All the bullish wave in Bitcoin in 2013 from $150 to $1,200 was fake and printed by two robots inside a bankrupt exchange that had already lost half a billion dollars.


The exchange was Mt. Gox.
In 2013, Mt. Gox handled 70% of all Bitcoin trading worldwide. If you bought Bitcoin during that bullish wave, you probably bought it on Mt. Gox.
What no one knew was that Mt. Gox had already been hacked.
In June 2011, hackers stole about 650,000 Bitcoins from the exchange's wallets.
CEO Mark Karpeles didn't tell anyone. He continued operating Mt. Gox for nearly three more years while the exchange was technically insolvent.
To hide the missing coins, he started running two trading robots inside his own exchange.
The first was called Marcus.
Marcus appeared in February 2013 and lasted until September.
The robot was credited with activity buying 335,898 Bitcoins, but the exchange had no actual coins to support it, and no real Bitcoin was exchanged.

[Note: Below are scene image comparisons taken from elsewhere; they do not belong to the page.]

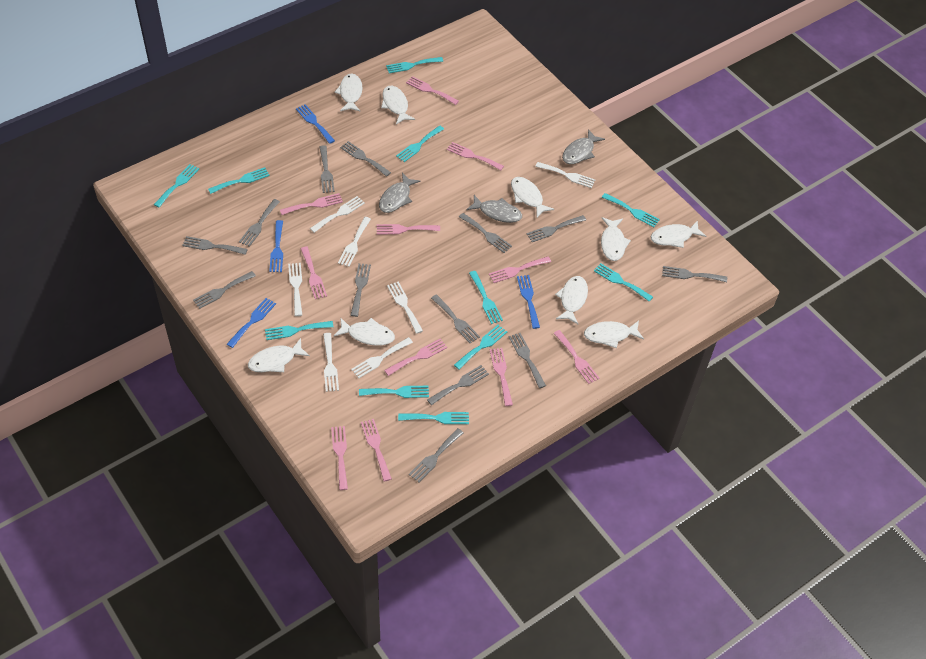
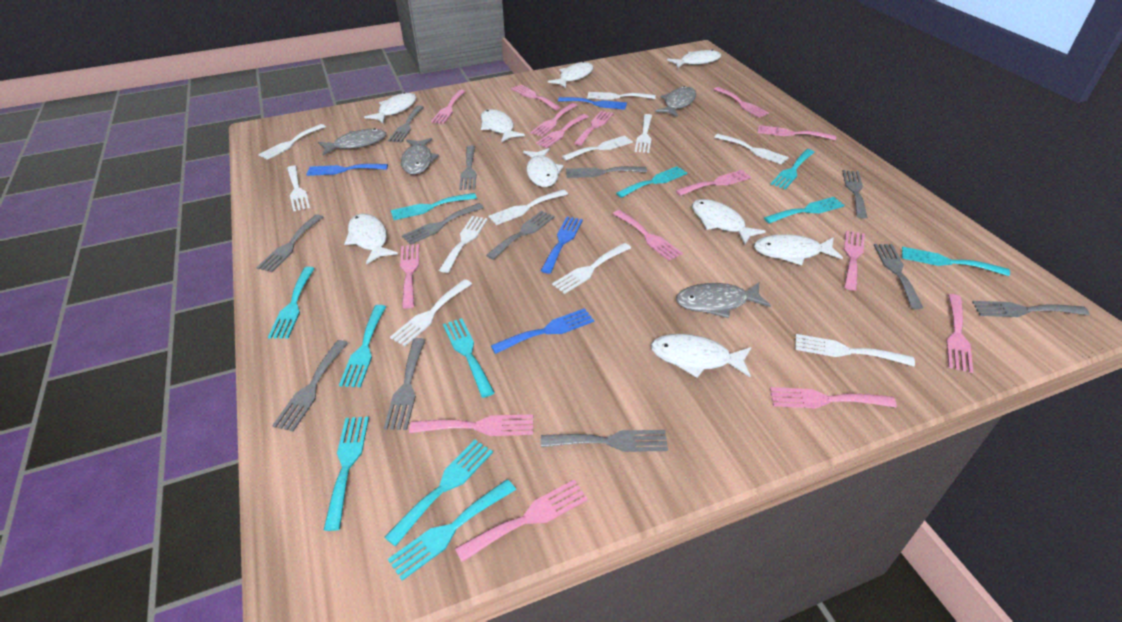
grey fish: 3 -> 4
grey fork: 13 -> 12
pink fork: 11 -> 15
white fork: 7 -> 11

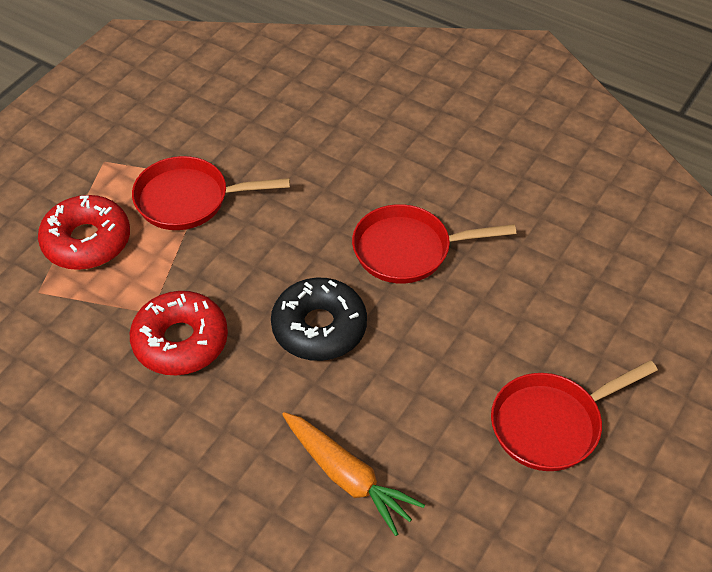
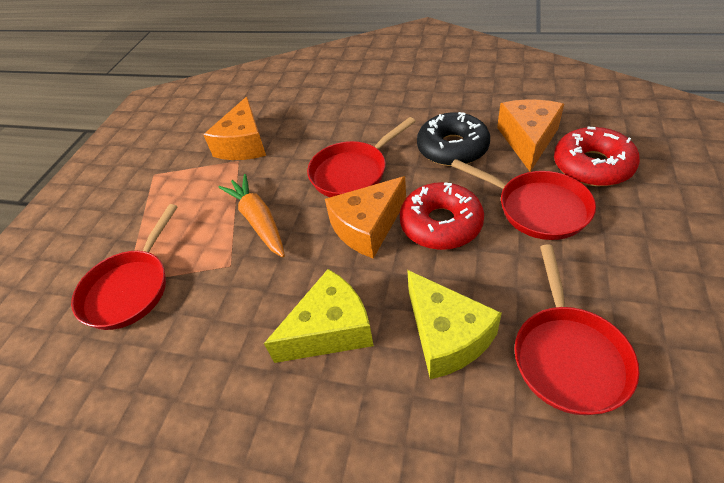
orange cheese: 0 -> 3
red pan: 3 -> 4
yellow cheese: 0 -> 2

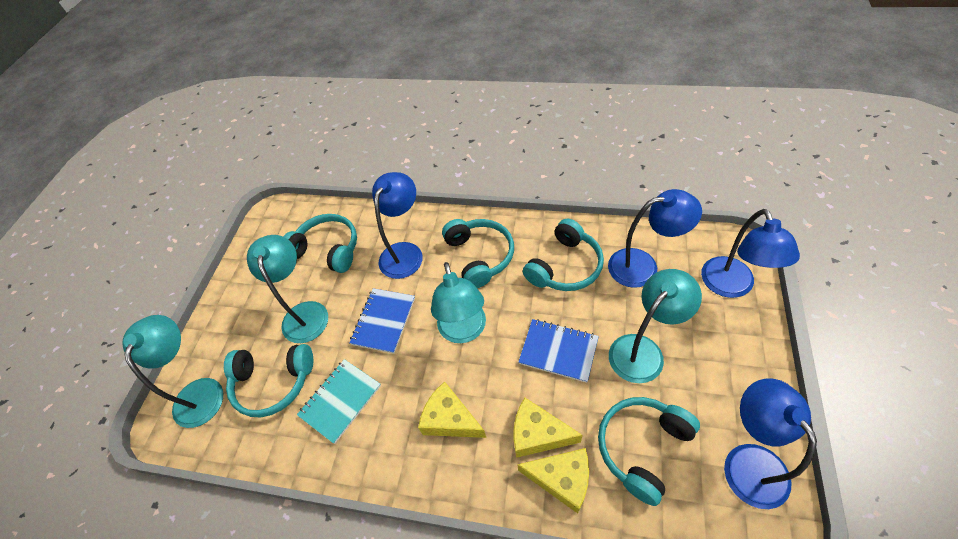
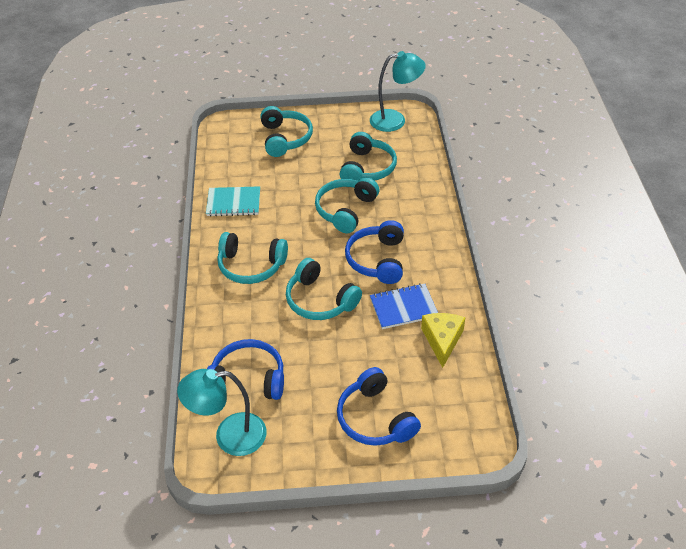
blue headphones: 0 -> 3
blue lamp: 4 -> 0
blue notebook: 2 -> 1
turquoise lamp: 4 -> 2
yellow cheese: 3 -> 1

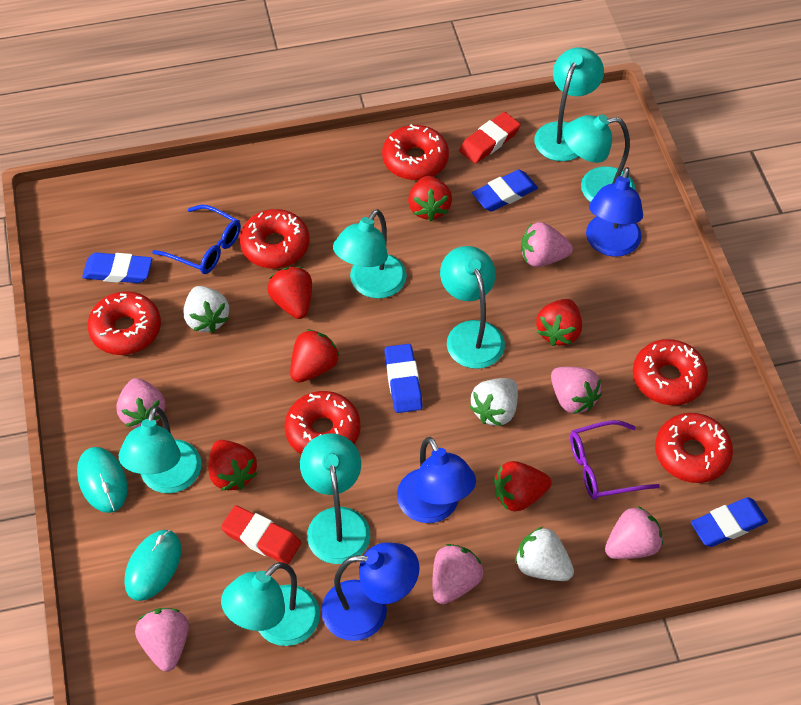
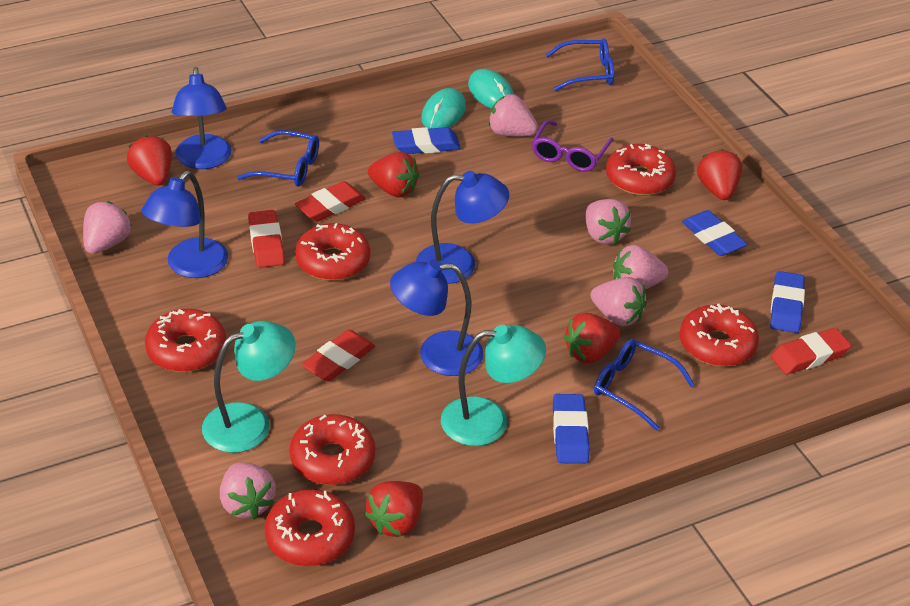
blue glasses: 1 -> 3
blue lamp: 3 -> 4
red eraser: 2 -> 4
red strawberry: 6 -> 5
turquoise lamp: 7 -> 2
white strawberry: 3 -> 0

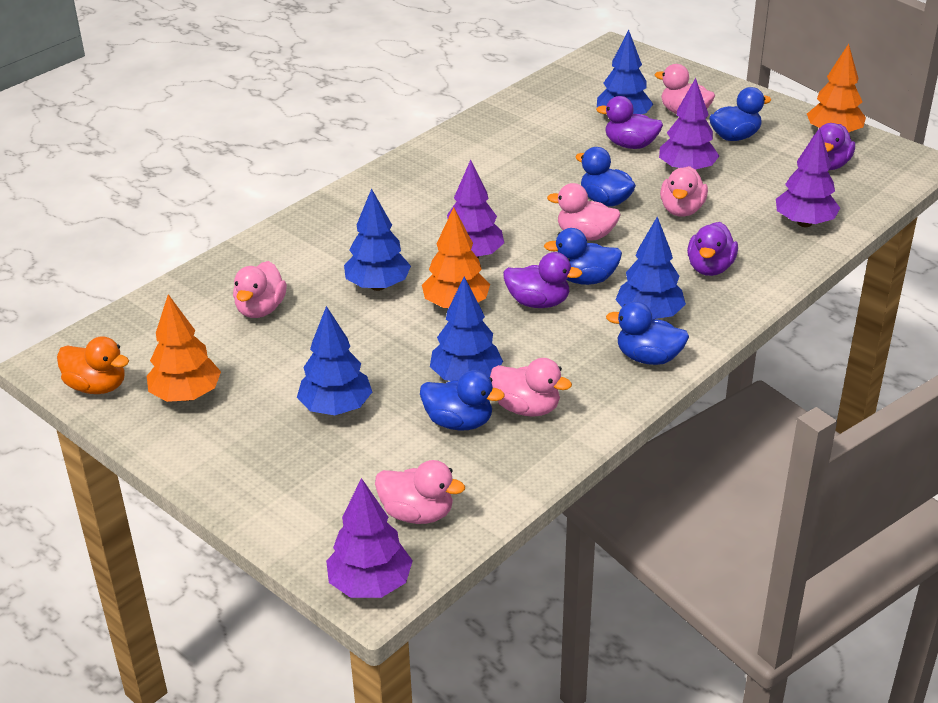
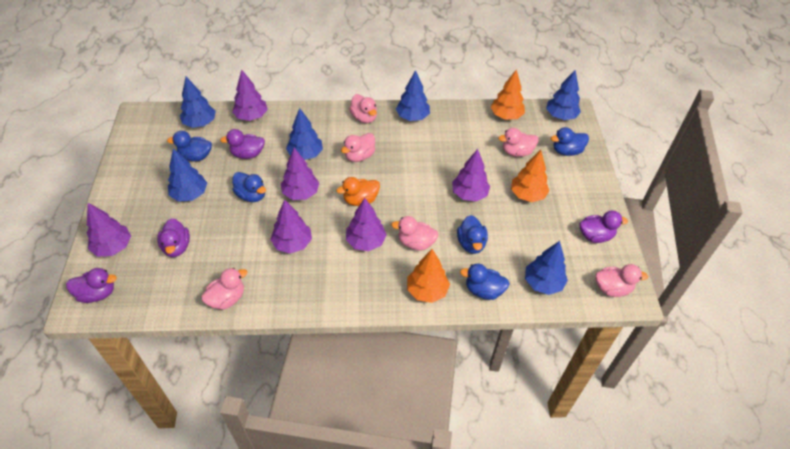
blue tree: 5 -> 6
purple tree: 4 -> 6

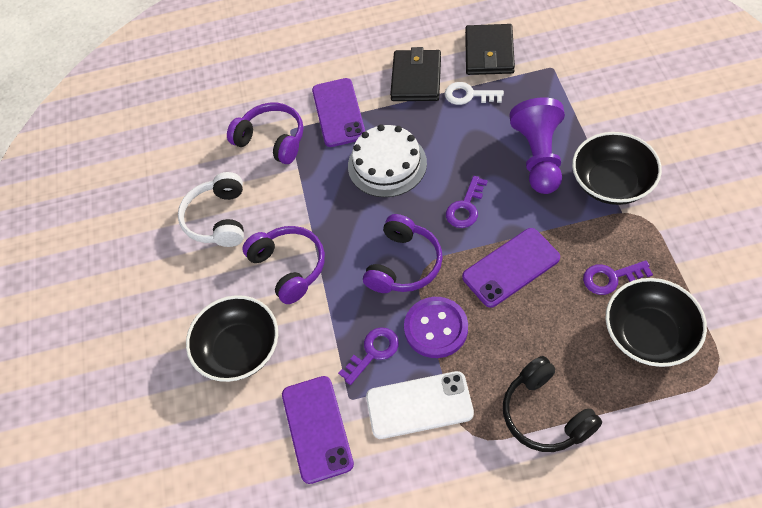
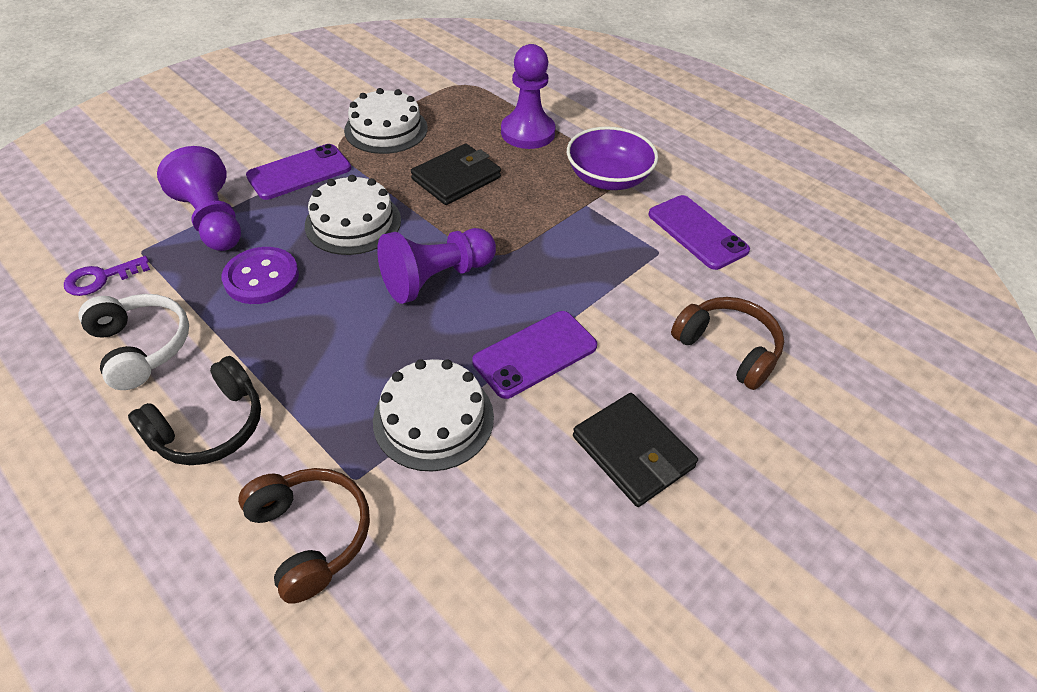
black bowl: 3 -> 0
brown headphones: 0 -> 2
purple bowl: 0 -> 1
purple headphones: 3 -> 0
purple key: 3 -> 1
purple pawn: 1 -> 3
white cake: 1 -> 3
white key: 1 -> 0
white phone: 1 -> 0

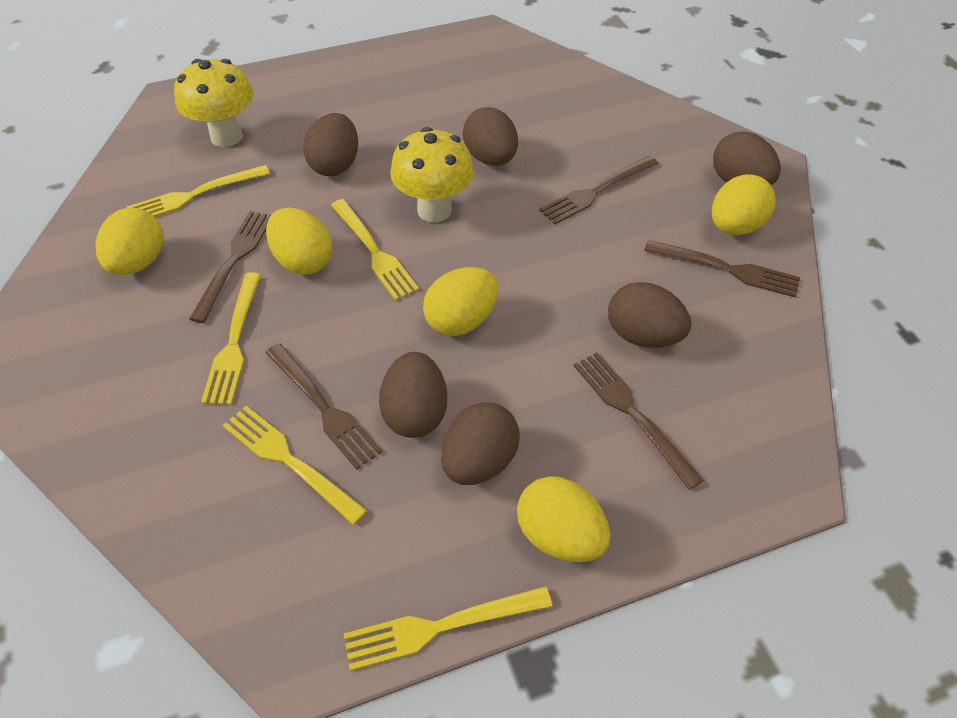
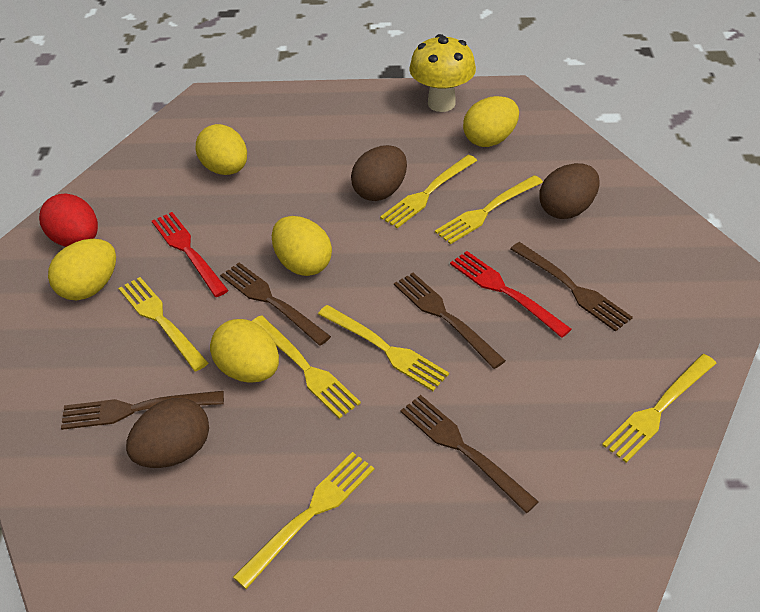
brown egg: 6 -> 3
red egg: 0 -> 1
red fork: 0 -> 2
yellow fork: 5 -> 7
yellow mushroom: 2 -> 1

The trades were just entries in a database making it look like someone was continuously buying Bitcoin at every price level.
The second robot was Willy.
Willy took over in September 2013 right after Marcus disappeared, with a nearly identical pattern of behavior.
He was buying 10 to 20 Bitcoins every 5 to 10 minutes around the clock, using a fake US dollar that didn't exist to buy real Bitcoin from sellers on the platform.
When Willy reached a purchase goal of $2.5 million, he would close and start a new account to do the same thing again.
Willy bought about 250,000 Bitcoins over six weeks.
Through both robots, Mt. Gox printed about 600,000 Bitcoins from fake demand in the market.
Bitcoin's price rose from $150 in October 2013 to $1,242 by November 30 — a 730% increase in two months, the biggest bull run Bitcoin had seen until then.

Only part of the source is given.